Focus on the right game for your stage
If you plan to raise your first capital in 2018, you need to know now that most VC firms have retreated from seed deals. There were 1500 seed-stage deals in 2015. Last year, only about 800.
The retreat from the early stage deal is driven by two things.
1. Larger funds. From 2014 to 2017, the average size of a VC fund doubled. Boom. Bye-bye $1 million dollar checks. Those funds now have to write $10 million dollar checks and the business cases to make them make sense.
2. Fewer funds. Last year saw a 26% decrease in the number of funds (even though the average size grew).
Raising money in the 2018 venture capital landscape your way
This is a reality that really works well for innovators with a plan. There are now hundreds of angels and micro VCs who can stake a seed stage investment in a tech company, but they’re being choosier–because that first round has to last until there’s significant enough traction to cross that skinny middle and get into significantly larger rounds. For that reason, on first rounds, the trend is to be more conservative on early-stage valuations and look for entrepreneurs who build lean. On the way, there are more GRANTS than ever, from SBIR to Startup Runway to the $50,000 Arch Competition and many more, that can pave the way to profitable without diluting your equity.

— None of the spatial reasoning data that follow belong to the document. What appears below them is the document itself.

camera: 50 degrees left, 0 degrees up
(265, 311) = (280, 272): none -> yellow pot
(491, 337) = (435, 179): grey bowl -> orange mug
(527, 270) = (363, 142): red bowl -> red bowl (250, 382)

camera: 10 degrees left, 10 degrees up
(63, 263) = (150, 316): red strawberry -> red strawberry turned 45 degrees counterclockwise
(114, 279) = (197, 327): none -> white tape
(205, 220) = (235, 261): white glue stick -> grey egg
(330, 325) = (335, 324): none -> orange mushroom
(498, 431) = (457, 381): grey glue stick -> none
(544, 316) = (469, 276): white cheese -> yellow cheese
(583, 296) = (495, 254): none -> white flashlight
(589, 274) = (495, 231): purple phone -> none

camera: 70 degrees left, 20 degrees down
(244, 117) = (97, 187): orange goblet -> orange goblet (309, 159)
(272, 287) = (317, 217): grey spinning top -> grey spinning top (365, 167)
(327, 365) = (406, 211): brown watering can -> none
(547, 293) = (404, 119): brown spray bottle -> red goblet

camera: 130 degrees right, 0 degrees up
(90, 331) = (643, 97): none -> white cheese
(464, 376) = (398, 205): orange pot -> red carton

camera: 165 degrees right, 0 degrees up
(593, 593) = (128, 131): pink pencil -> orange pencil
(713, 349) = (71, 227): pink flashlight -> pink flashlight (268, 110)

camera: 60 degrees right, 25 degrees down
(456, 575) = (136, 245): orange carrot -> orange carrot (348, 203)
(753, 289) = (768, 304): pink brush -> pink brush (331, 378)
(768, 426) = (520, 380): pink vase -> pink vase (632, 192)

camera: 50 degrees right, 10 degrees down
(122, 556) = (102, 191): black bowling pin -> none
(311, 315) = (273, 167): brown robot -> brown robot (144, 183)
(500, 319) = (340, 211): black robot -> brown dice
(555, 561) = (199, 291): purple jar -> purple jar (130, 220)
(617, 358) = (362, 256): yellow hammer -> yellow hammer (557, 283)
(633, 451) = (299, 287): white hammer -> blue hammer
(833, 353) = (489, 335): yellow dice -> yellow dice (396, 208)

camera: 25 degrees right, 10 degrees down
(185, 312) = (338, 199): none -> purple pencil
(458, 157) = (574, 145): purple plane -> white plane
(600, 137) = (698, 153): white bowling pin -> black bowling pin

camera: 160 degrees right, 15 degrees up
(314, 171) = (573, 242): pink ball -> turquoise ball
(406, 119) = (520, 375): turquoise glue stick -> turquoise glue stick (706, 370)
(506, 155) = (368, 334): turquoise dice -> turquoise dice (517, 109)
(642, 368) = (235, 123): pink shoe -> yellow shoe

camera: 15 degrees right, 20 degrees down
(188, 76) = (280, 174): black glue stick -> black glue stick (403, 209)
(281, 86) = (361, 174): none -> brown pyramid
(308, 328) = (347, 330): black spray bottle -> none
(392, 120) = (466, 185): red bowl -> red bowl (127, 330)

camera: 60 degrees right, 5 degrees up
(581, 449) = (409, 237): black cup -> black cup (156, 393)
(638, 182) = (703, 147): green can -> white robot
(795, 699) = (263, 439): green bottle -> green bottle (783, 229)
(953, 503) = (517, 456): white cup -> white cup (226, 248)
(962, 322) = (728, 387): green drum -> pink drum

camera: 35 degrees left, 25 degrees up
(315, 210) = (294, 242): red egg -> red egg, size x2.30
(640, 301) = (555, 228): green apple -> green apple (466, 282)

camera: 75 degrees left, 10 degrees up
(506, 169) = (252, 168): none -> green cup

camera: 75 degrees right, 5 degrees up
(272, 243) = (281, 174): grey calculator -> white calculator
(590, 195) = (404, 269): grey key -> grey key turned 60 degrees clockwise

2018 is a great year for raising money
There’s never been a more creative, resource-rich time to be an entrepreneur from a financing perspective. Smart entrepreneurs in 2018 will pursue a mixed strategy of perhaps some Kickstarter for an MVP, token sales if it suits their business model, lots of validating customer traction, and some strategic seed capital from insider angels or early-stage venture partners helping scale those customers. This toolkit approach can create an overall better return to the entrepreneur than straight equity financing and also create more options than ever to build a brilliant business.